Indeed, very few businesses are actually successful enough to make it all the way to the Sell Up phase. We’ve talked before about how half of all businesses that start fail at the speed bump between Start Up and Scale Up.

The three most common points for businesses to fall over are the Speed Bump, Hurdle, and Brick Wall in between Start Up, Scale Up, and the Step Up phases.

Research from Dent Global demonstrated that only 6% of businesses actually make it as far as the Sell Up phase in their business lifecycle. So, if that’s you congratulations and well done.

When is the Best Time to Sell a Business?

Now, if you’re watching this video because you’re thinking about selling, then understand there are two great points in the business lifecycle to sell a business.

The first is back in Scale Up. As you approach that euphoric pinnacle of achieving your initial vision, that’s a great time to sell the business for the next person who can come in with their vision and take it to new heights.

The second great place to sell your business is the focus today, at the end of this diagram in the black Sell Up phase.

In this phase – where Selling always remains optional – you will have created a business which is not dependent on you. Having made the necessary changes when the business demanded you Step Up, you have built a business which has both a life of its own but also controlled growth and planning.

So this is clearly another great point to sell a business, to realize the value for those decades of work, because a business that is not dependent on you is worth a lot, lot more.

Where do most businesses sell?

Alas, most businesses don’t sell in Scale Up or Sell Up.

Some are able to exit the Start Up journey with a nominal form of sale, perhaps an “aquihire” at best, or a liquidation of some assets that are worth something.

The most common ‘eject’ point is in the Step Up phase, in that brick wall feeling stuck, selling out of despair and desperation. This is absolutely where I don’t want you to sell your business.

So if you’re stuck in that brick wall and thinking of getting out, come and have a conversation with my team about how we can implement those Step Up priorities to move you into the Sell Up phase where you’re actually going to realize maximum value for your business.
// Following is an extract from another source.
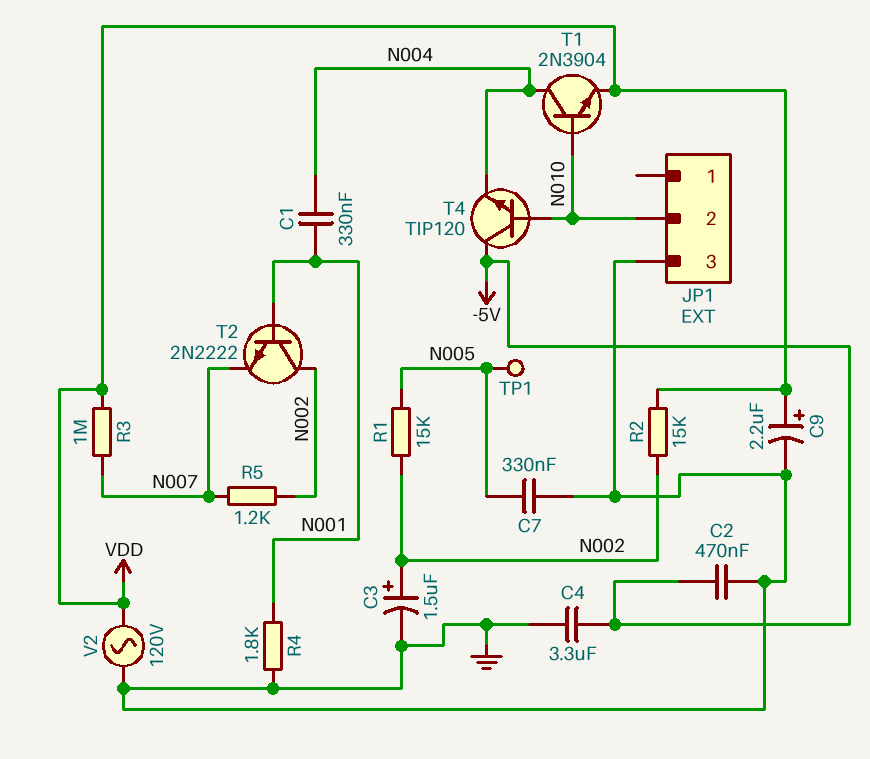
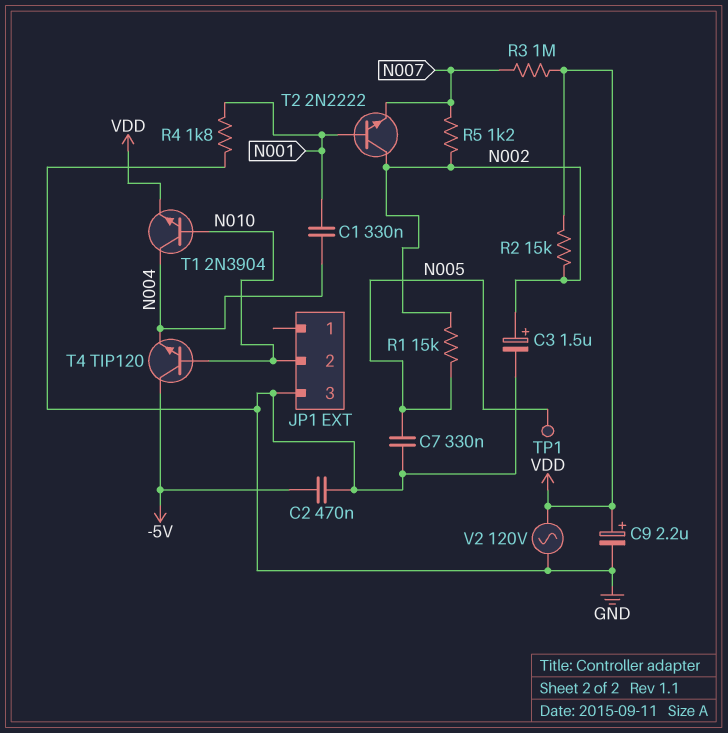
C4: 3.3uF (-5V, GND) -> none

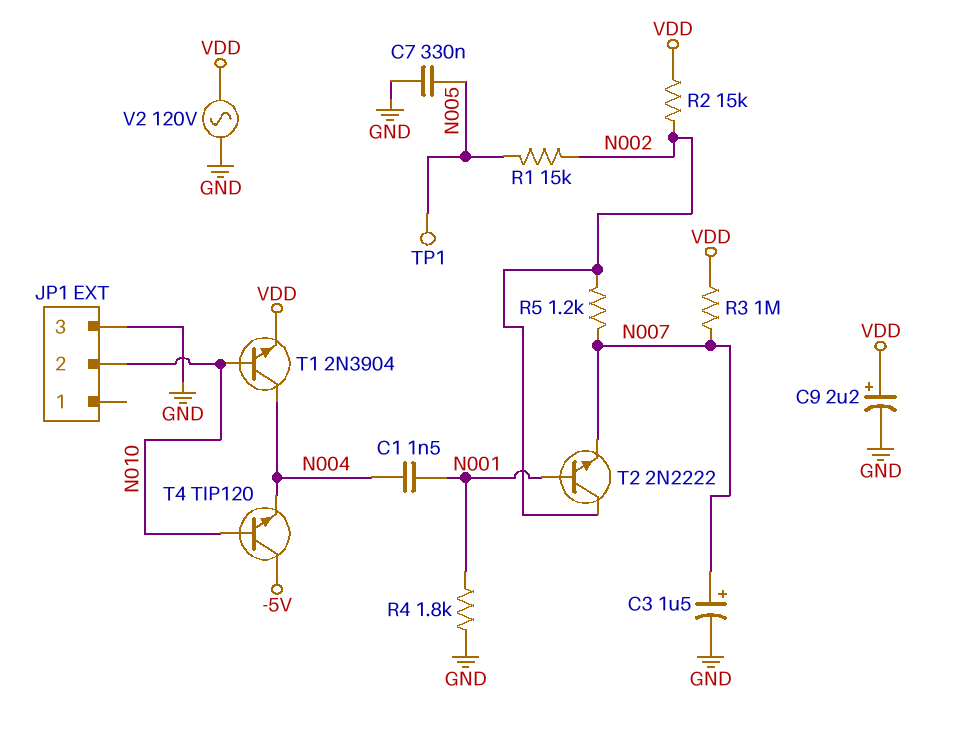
C1: 330nF (N001, N004) -> 1.5nF (N001, N004)
C2: 470nF (-5V, GND) -> none
C3: 1.5uF (plus N002, minus GND) -> 1.5uF (plus N007, minus GND)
The Emotions in Sell Up Phase

The Sell Up phase begins with optimism, having implemented your Business by Design changes you and your team are now connected to a renewed vision, with a renewed vigor for where you’re going to take your operations. And that creates hope, hope for you, hope for your team, and as your team execute on those hopeful and optimistic plans your hope turns into pride.
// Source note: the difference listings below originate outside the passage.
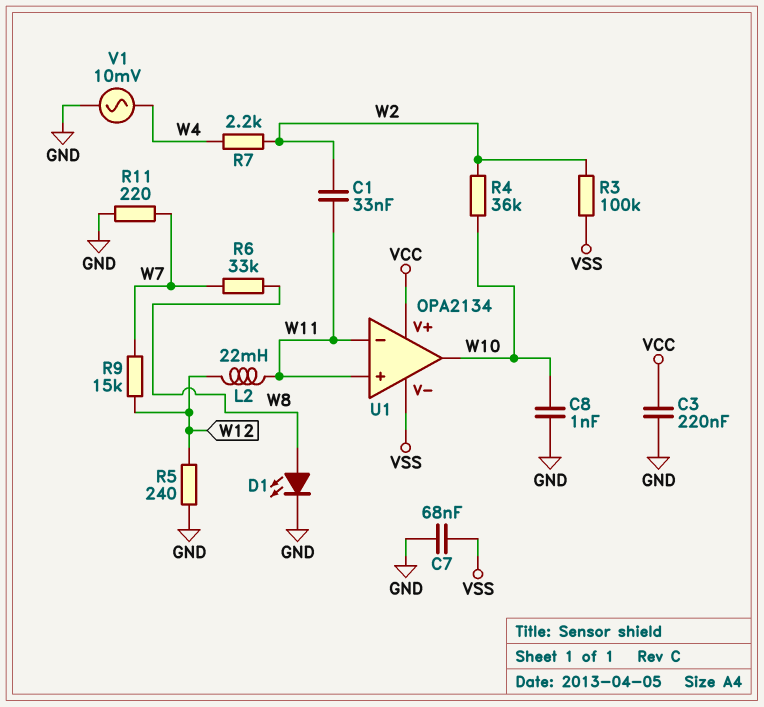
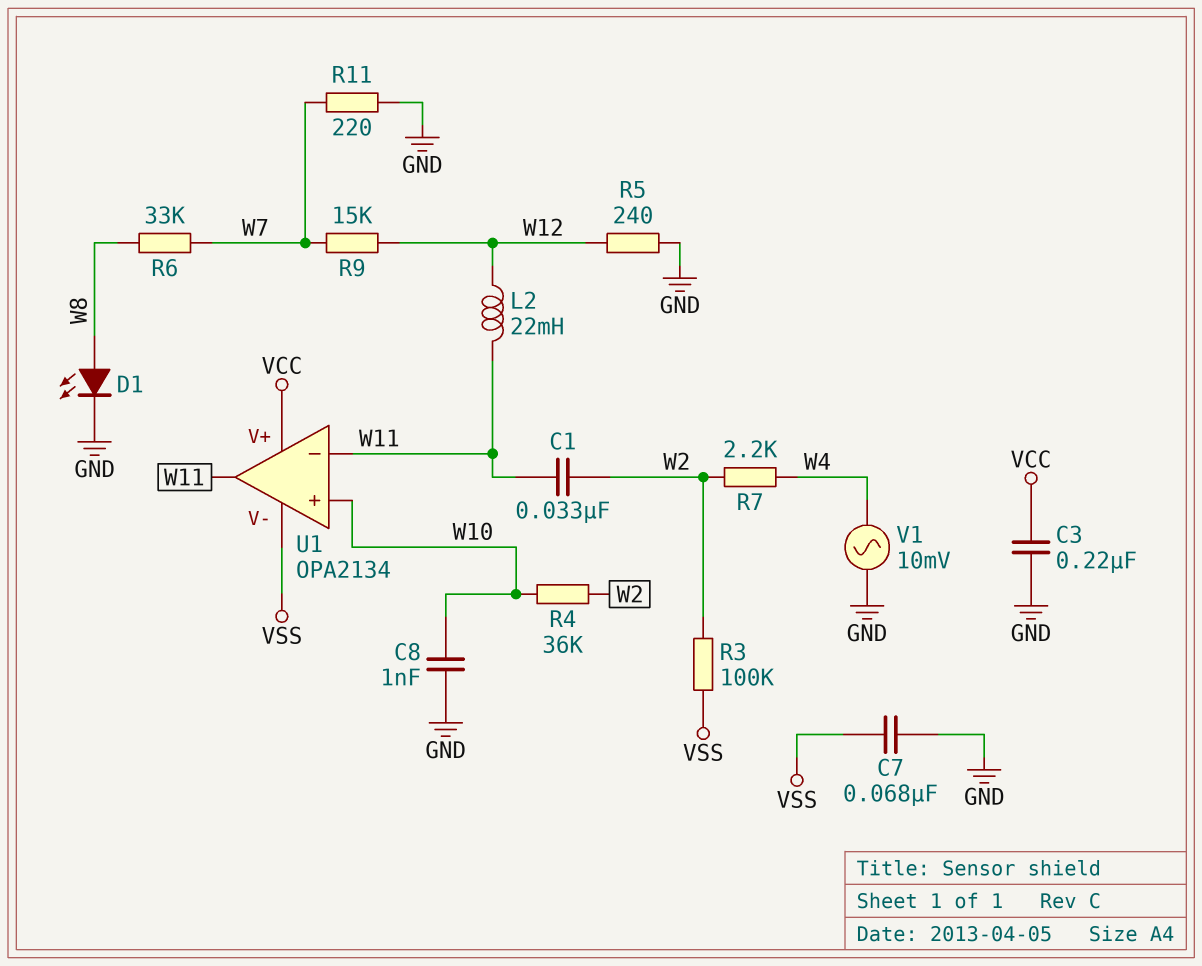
U1 pin in+: W11 -> W10
U1 pin out: W10 -> W11

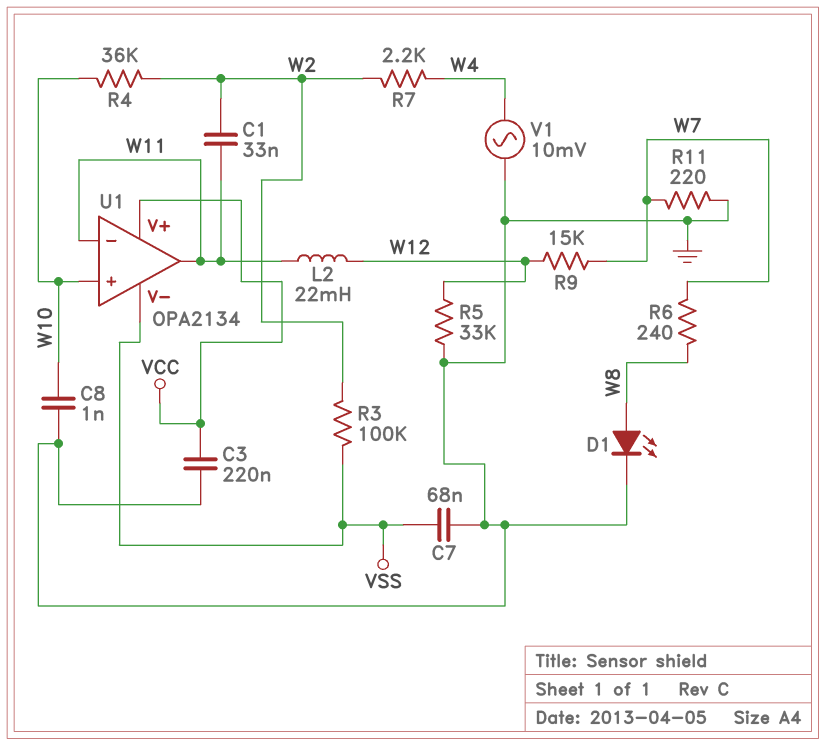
R5: 240 (GND, W12) -> 33k (GND, W12)
R6: 33k (W7, W8) -> 240 (W7, W8)

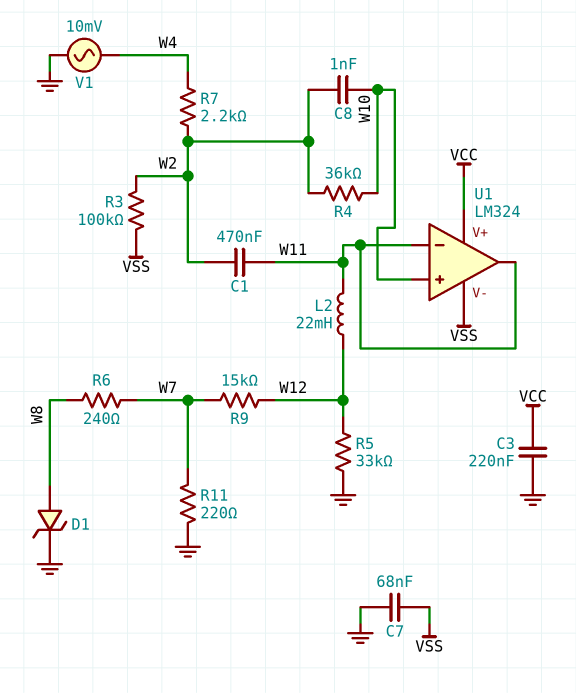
C1: 33nF (W2, W11) -> 470nF (W2, W11)
C8: 1nF (GND, W10) -> 1nF (W2, W10)
D1: LED (A W8, K GND) -> zener (A W8, K GND)
U1: OPA2134 -> LM324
As you implement the last of the changes that get you out of that brick wall, you feel justifiably proud of everything that you’ve created. You are now in a very very small minority of businesses who have managed to make it this far.

We talk a lot in this Business Lifecycle video series about time – moving forward, but at our own pace. There are a few points in the lifecycle where you want to walk slowly, enjoy the journey a little more if you can. The ‘relaxed’ phase of Scale Up is one, and commonly lasts for 7-10 years in an organisation which continues to reinvest in its growth.
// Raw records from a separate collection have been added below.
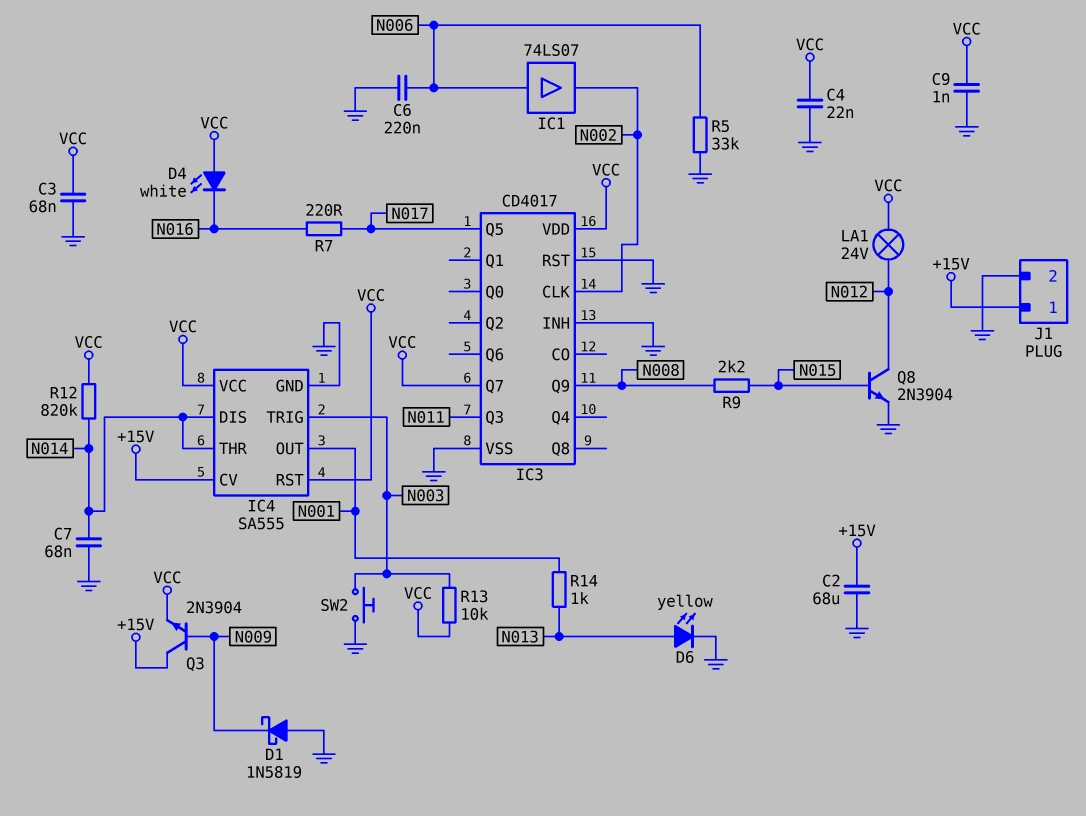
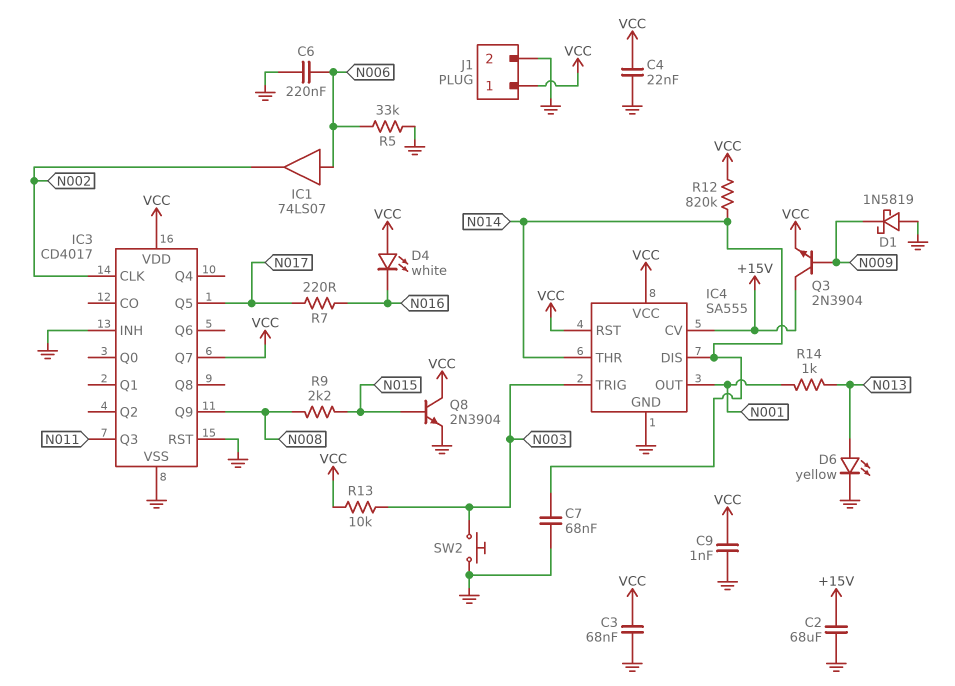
J1 pin 1: +15V -> VCC
LA1: lamp 24V (N012, VCC) -> none
Q8: NPN 2N3904 (B N015, C N012, E GND) -> NPN 2N3904 (B N015, C VCC, E GND)

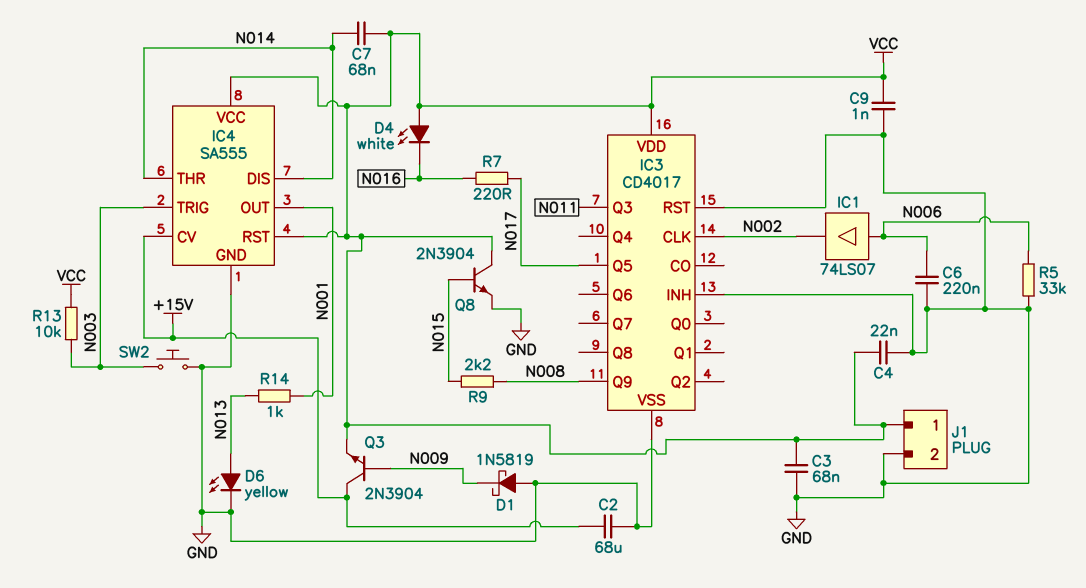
C7: 68nF (GND, N014) -> 68nF (N014, VCC)
IC3 pin Q7: VCC -> none
R12: 820k (N014, VCC) -> none

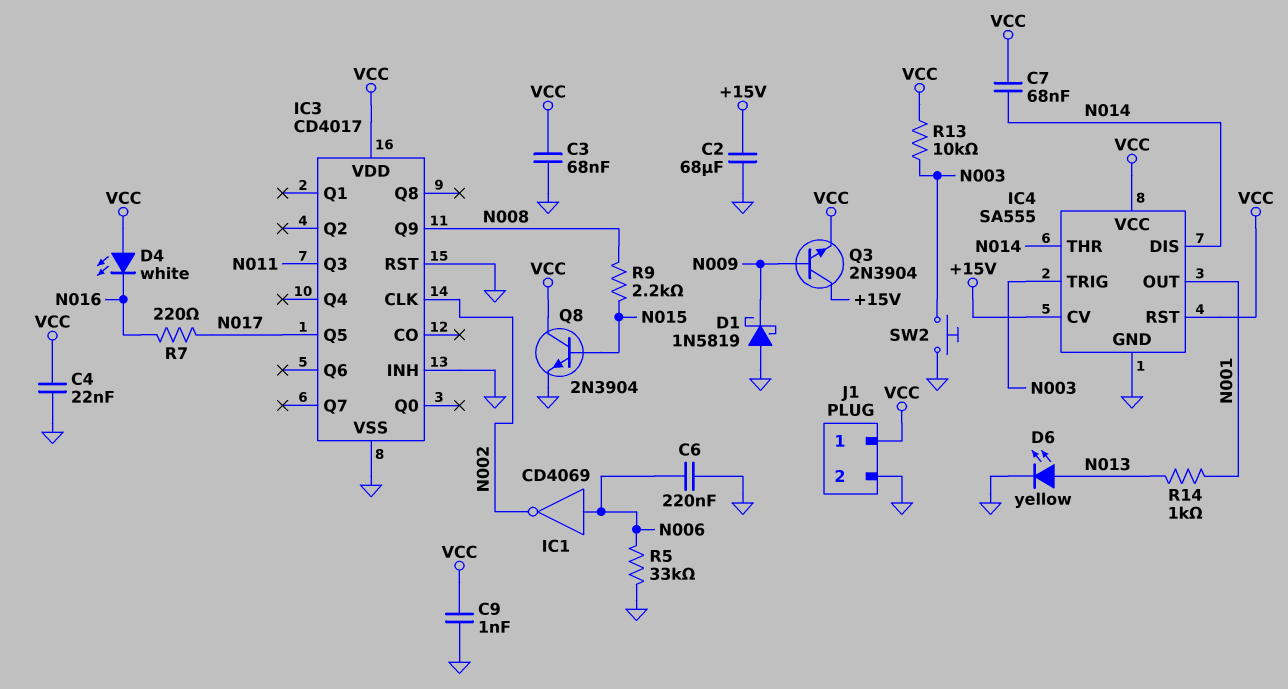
IC1: buffer 74LS07 (in N006, out N002) -> NOT CD4069 (in N006, out N002)

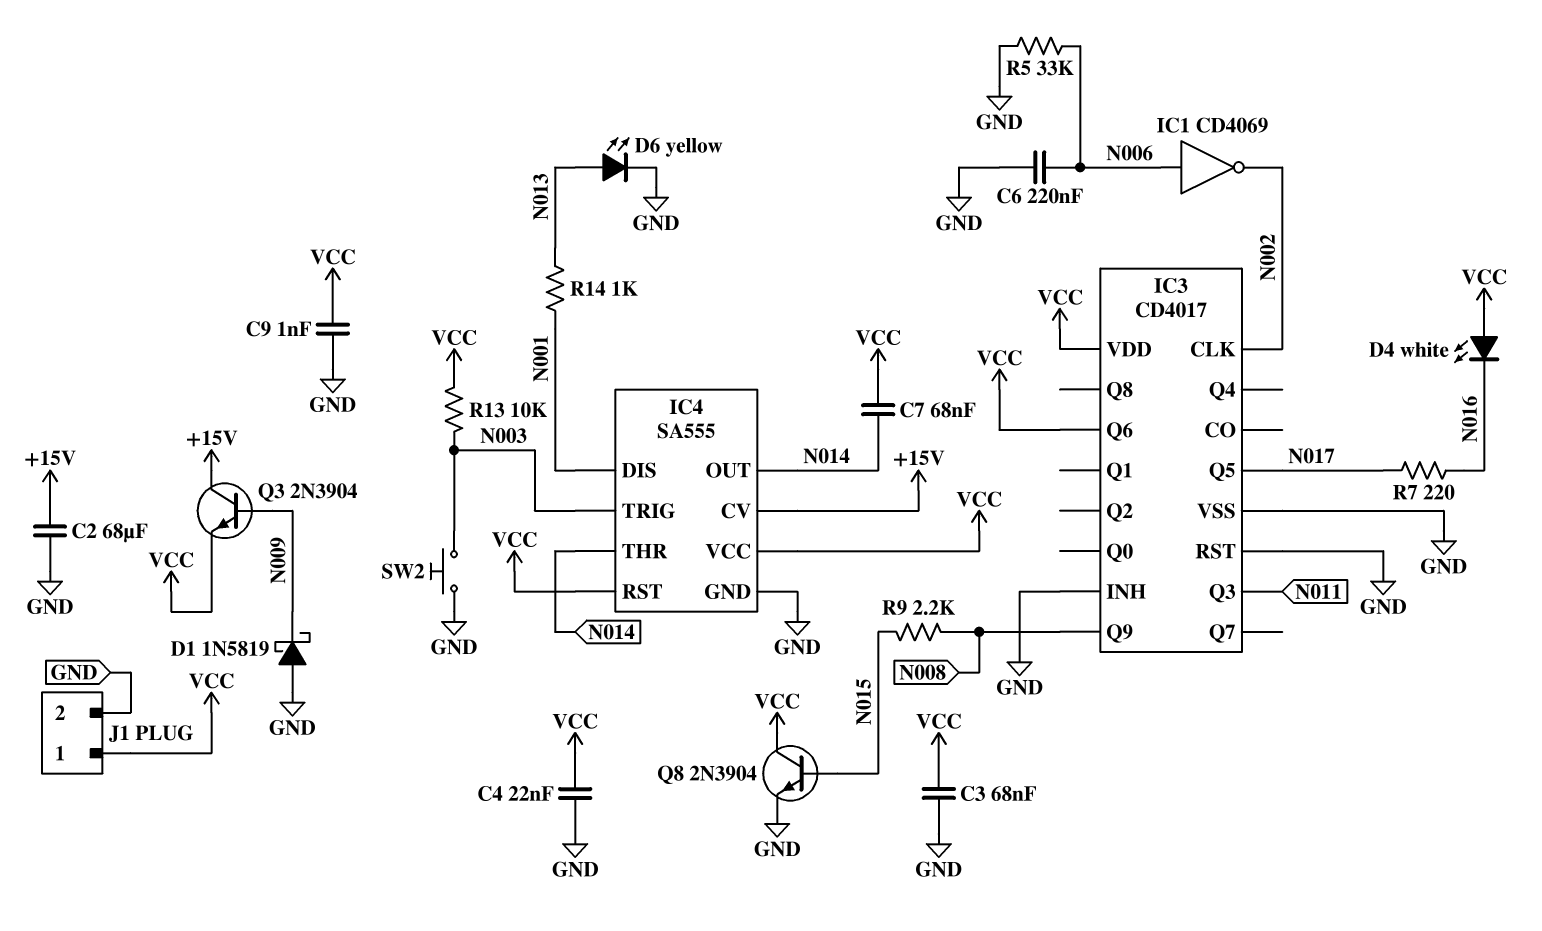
IC3 pin Q6: none -> VCC
IC4 pin DIS: N014 -> N001
IC4 pin OUT: N001 -> N014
The ‘pride’ time of Sell Up is another. You could, at this point, sell your business for more than at any prior point … but often in SMEs it’s more fun and more profitable to stay present and enjoy the journey for another few years.

The final feeling is the Sell Up phase is fulfilment, though (WARNING WARNING) its “fulfilment for now”, for you have a choice coming up. Sell Up? Leverage? Go Around Again?

The 3 Priorities of a Sell Up Business

Just because I call it “Sell Up” doesn’t mean that your decision has to be to sell the whole business or even sell part of the business. While a common choice, the decision to sell often reflects the average 20+ years it takes for a business to reach this phase – when the average medium-sized business owner founded their company in their 40s, adding 20 years takes them to a point in life where reward for their achievements is more motivating than playing the game again.

1. What’s Your Number?

When you learn that your business is here, the first priority is asking yourself (and your family) “What’s Our Number?”

If I was going to walk into your business today, and offer to buy it from you, what would I have to offer for you to accept? Take some time watch one of our very first Blackboard Fridays episodes about the wealth quadrant for business owners and you may discover that your number is actually lower than you think it is.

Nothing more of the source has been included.